Ellis Rowan

Marian Ellis Rowan (1848-1922), natural history painter, was born in Melbourne on 30 July 1848, the first of seven children of Charles Ryan and his wife Marian, daughter of the botanist, sketcher and settler John Cotton. Ellis (as she was always called) had a normal middle-class girl's education, including tuition in watercolour painting. She may also have had private art lessons in both Melbourne and England (which she first visited in 1869), although claiming, with characteristic exaggeration, to have been entirely self-taught. She certainly had no formal training; indeed, her especial achievement was to turn an outstanding ability in the genteel female pastime of painting flowers into an internationally esteemed professional career.

Rowan seriously began to exhibit large collections of watercolours of native flowers and plants about the time of her marriage to Captain Frederic Charles Rowan (on 23 October 1873), mainly at intercolonial and international exhibitions of art and industry. Between 1872 and 1893 she won ten gold, fifteen silver and four bronze medals, starting with a bronze at the second intercolonial Exhibition in Melbourne and ending with a gold at the Columbian World Fair in Chicago. At the Melbourne International Exhibition of 1880 Rowan and another flower painter, Catherine Purves, received the only gold medals awarded to any Victorian painters, although one was belatedly awarded to Louis Buvelot after an official protest from Melbourne's male professionals. By 1888 Buvelot was dead and, despite more protests, this time Rowan remained the only painter in any Australian colony to get a gold medal.

She turned her back on the Victorian Artists' Society and other art institutions, so it is hardly surprising that when the Commonwealth Government decided to purchase a large collection of Rowan's paintings in 1921 for a future national art gallery, well-known male painters complained that her work was totally unsuited for any art gallery, let alone worth the 21,000 pounds she was asking. (Norman Lindsay, ironically, labelled it 'vulgar'). Rowan was offered 2000 pounds for 947 paintings. This was eventually raised to 5000 pounds, paid a year after her death. Despite the existence of the Australian National Gallery, the collection remains in the National Library, Canberra.

Immensely prolific, Rowan retained this lifetime collection by making copies for sale and keeping the originals.
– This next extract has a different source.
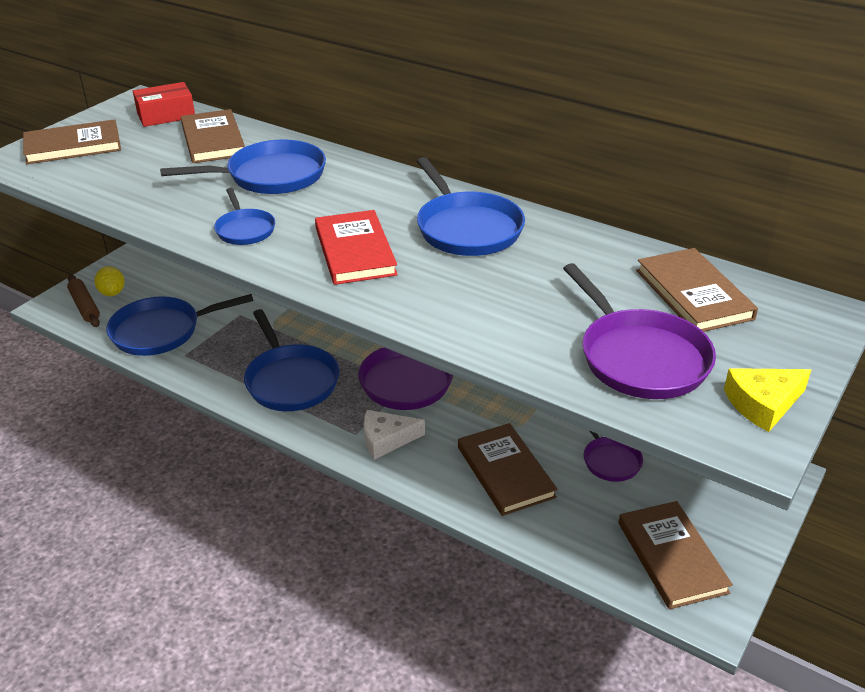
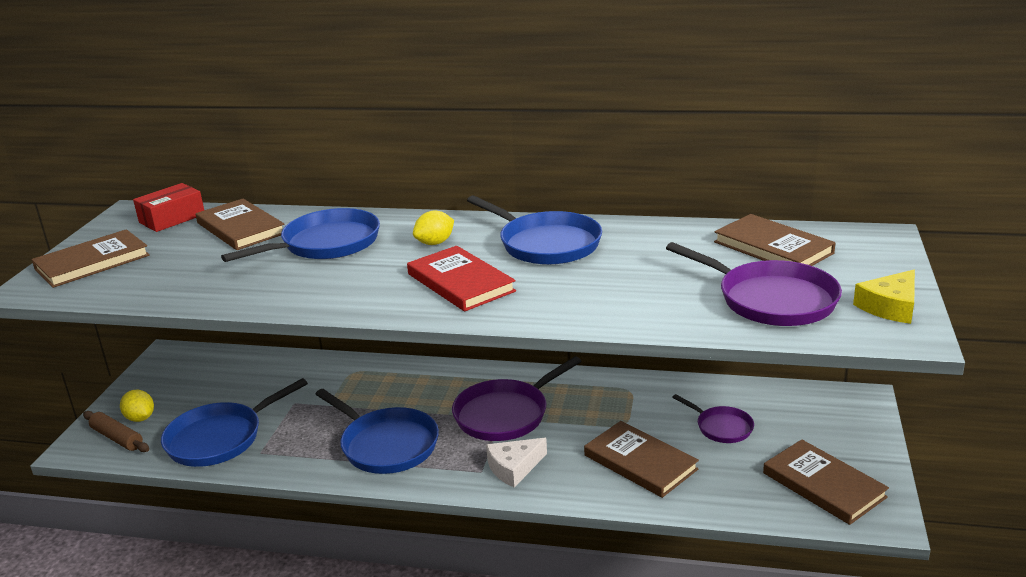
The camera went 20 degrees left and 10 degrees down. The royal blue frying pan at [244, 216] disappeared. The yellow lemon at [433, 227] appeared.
Her biographer, Margaret Hazzard, estimates that she painted well over 3000 pictures. Her final exhibition, at Anthony Hordern's Fine Art Gallery in 1920, contained over 1000 exhibits, all for sale. It was said to have been the largest one-person art exhibition ever held in Australia and to have made a record 2000 pounds. Rowan also wrote and illustrated A Wildflower Hunter in Queensland and New Zealand (1898), published a children's story about her pet bilboa, Bill Baillie, His Life and Adventures (1908), and provided illustrations of scenery and plants for popular publications such as the Picturesque Atlas of Australasia (1886) and New Idea (January-June 1905). She also painted murals, and her wildflowers were used commercially on Royal Worcester china.

A tiny, softly-spoken woman usually dressed in the white lace she made herself, Rowan's appearance belied enormous physical stamina and absolute ruthlessness of purpose. She was as proud of her delicate, youthful appearance as she was of her trips to remote and difficult places. The one was exemplified by a face-lift in New York when in her early fifties, the other by two independent expeditions into the New Guinea Highlands to paint birds in her late sixties.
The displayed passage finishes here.